Microsoft Defender for Endpoint (MDE) devices scans the corporate network for different type of devices:

• Computers & mobile (supported O.S.; Windows, Mac, iOS & Android)
• Network devices
• IoT devices

The device discovery is enabled by default and cannot be disabled, only set in passive mode instead of active mode.

You cannot protect what you don’t know

The device discovery feature is part of the MDE P2 (or Microsoft 365 E5) license and gives insights in devices connected to the corporate network (asset inventory).

Enterprise IoT plan

The Enterprise IoT plan is an add-on license (30-day trial or licensed $65 per 100 devices/month) to enrich the devices with risk level (threat protection) and exposure level (threat prevention).

A 2nd component of the Enterprise IoT plan is the EIoT sensor which can scan the network for IoT devices via the SPAN port of the switch, often used in network segments without MDE devices.

Pro-tip: for Industrial IoT and OT devices it is better to use Microsoft Defender for IoT with the OT sensor deployed (out-of-scope of this blog).

Exposure Level

The exposure level gives valuable insights of security vulnerabilities of IoT devices. For example the device below has an outdated firmware version.

If we look deeper in the vulnerability, we see the CVE’s including score and Threats, for example CVE-2019–15993 has a public exploit available marked by the red Threat insights ‘bug’.

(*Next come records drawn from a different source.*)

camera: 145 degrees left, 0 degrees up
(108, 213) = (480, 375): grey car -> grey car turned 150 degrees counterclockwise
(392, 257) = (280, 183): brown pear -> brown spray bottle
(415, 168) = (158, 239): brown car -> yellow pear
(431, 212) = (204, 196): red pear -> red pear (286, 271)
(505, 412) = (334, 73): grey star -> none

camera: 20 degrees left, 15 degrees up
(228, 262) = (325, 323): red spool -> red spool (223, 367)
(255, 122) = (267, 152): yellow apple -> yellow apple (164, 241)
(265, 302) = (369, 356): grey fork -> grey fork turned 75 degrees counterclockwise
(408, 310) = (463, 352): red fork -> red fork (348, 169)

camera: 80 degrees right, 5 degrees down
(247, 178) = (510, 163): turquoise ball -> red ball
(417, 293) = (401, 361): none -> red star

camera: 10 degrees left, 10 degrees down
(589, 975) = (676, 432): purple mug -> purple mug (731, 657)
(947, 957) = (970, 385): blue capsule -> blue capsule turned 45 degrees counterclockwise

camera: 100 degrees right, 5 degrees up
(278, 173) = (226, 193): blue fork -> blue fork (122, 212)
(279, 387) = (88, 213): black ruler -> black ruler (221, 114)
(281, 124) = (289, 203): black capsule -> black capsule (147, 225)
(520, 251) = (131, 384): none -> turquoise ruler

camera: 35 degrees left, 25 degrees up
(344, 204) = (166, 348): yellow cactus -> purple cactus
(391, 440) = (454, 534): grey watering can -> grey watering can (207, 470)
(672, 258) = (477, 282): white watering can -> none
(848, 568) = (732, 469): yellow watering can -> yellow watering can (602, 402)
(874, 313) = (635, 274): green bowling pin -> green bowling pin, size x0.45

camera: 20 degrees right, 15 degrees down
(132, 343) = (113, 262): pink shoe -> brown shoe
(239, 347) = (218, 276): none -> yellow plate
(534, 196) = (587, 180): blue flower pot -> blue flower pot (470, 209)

To mitigate the risk, it is important to update the software (including firmware) for the devices to the latest version to prevent exploits of the vulnerabilities and prevent unauthorized access to enterprise systems.

Exploit

To showcase how easy it is for anyone to exploit a vulnerability, see the exploit demo below in which we compromise the device username and password and gain access:

• Nmap <IP>; results port 80 & 443
• Access HTTP(s); access requires username & password but we could see it’s a Cisco Switch
• Google for Cisco vulnerabilities; found CVE-2019–15993
• Download the PoC and run the python script; output username & password
• Access the Cisco Management console with the exploited username & password

Pro-tip: in this demo the password was in the password list but if the password is not in the list the SHA1 hash is presented and can be easily decrypted via online toolkits, see the example

I hope this blog gives insights in the importance of keeping ALL devices including IoT devices up-to-date with the latest firm- and software and how the MDE | Enterprise IoT plan can help with valuable insights.

Disclaimer: Authenticated SNMP scan for network devices includes risk and exposure level as part of the MDE P2 license.